The phased retirement program has not been much used across the government but still, it does exist. When it is used, it’s largely because the employee took the initiative to request it and make a case for it to agency management. You’d need to know what value it might have to you in deciding whether to make that effort.
Under that program, people who are eligible to retire under one of the combinations other than the age 62 with five years of service combination, or subject to mandatory retirement, cut back to half-time work while also receiving half of the annuity accumulated to that point. That’s without the offset the typically applies to rehired annuitants.

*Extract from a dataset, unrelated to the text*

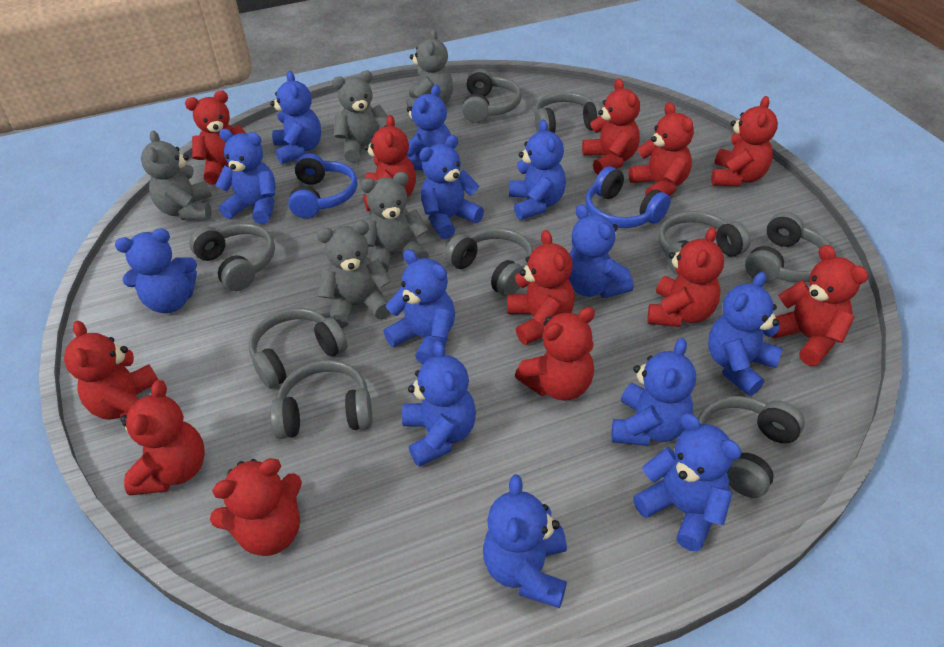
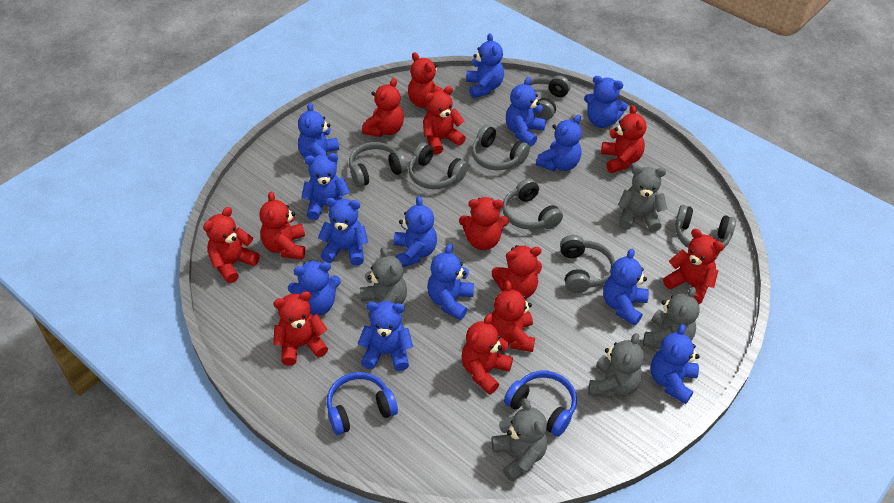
grey headphones: 9 -> 7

What kind of case would you have to make? Essentially it would be that rather than losing you to immediate retirement, the agency would benefit by keeping you on part-time as an experienced employee for a period during which you would add value by spending part of your time mentoring other employees. Meanwhile you would benefit by keeping your hand in work that you likely feel is important while easing, rather than jumping, into retirement.
Just be aware that if you owe any deposits or redeposits to get service credit, including for active duty service in the armed forces, you’ll have to pay up before the period of phased retirement begins to get that service credit. Note: If don’t make the deposit and you were to die while in phased retirement, your survivors could make a deposit or redeposit in order to capture that time for a survivor benefit.
While you are on phased retirement, your enrollment in the Federal Employees Health Benefits and Federal Employees’ Group Life Insurance programs will stay with your agency. You will be allowed to continue paying FEHB premiums on a pre-tax basis, which is allowed for employees but not retirees. Your FEGLI coverage will be based on the full-time salary of your position.
When you retire from your period of phased retirement, the full originally calculated annuity will be paid, and a second benefit will be calculated reflecting the period worked as a phased retiree and credit for unused sick leave at that time. The high-3 salary base used for that additional benefit will be that of the full-time rate of the position.
Also at that time, your FEHB and FEGLI enrollments will transfer from your agency to OPM as they do on a regular retirement. That’s assuming that you’ve met the participation requirements to do that. As a rule this means that you must have been continuously enrolled for the five consecutive years before you retire.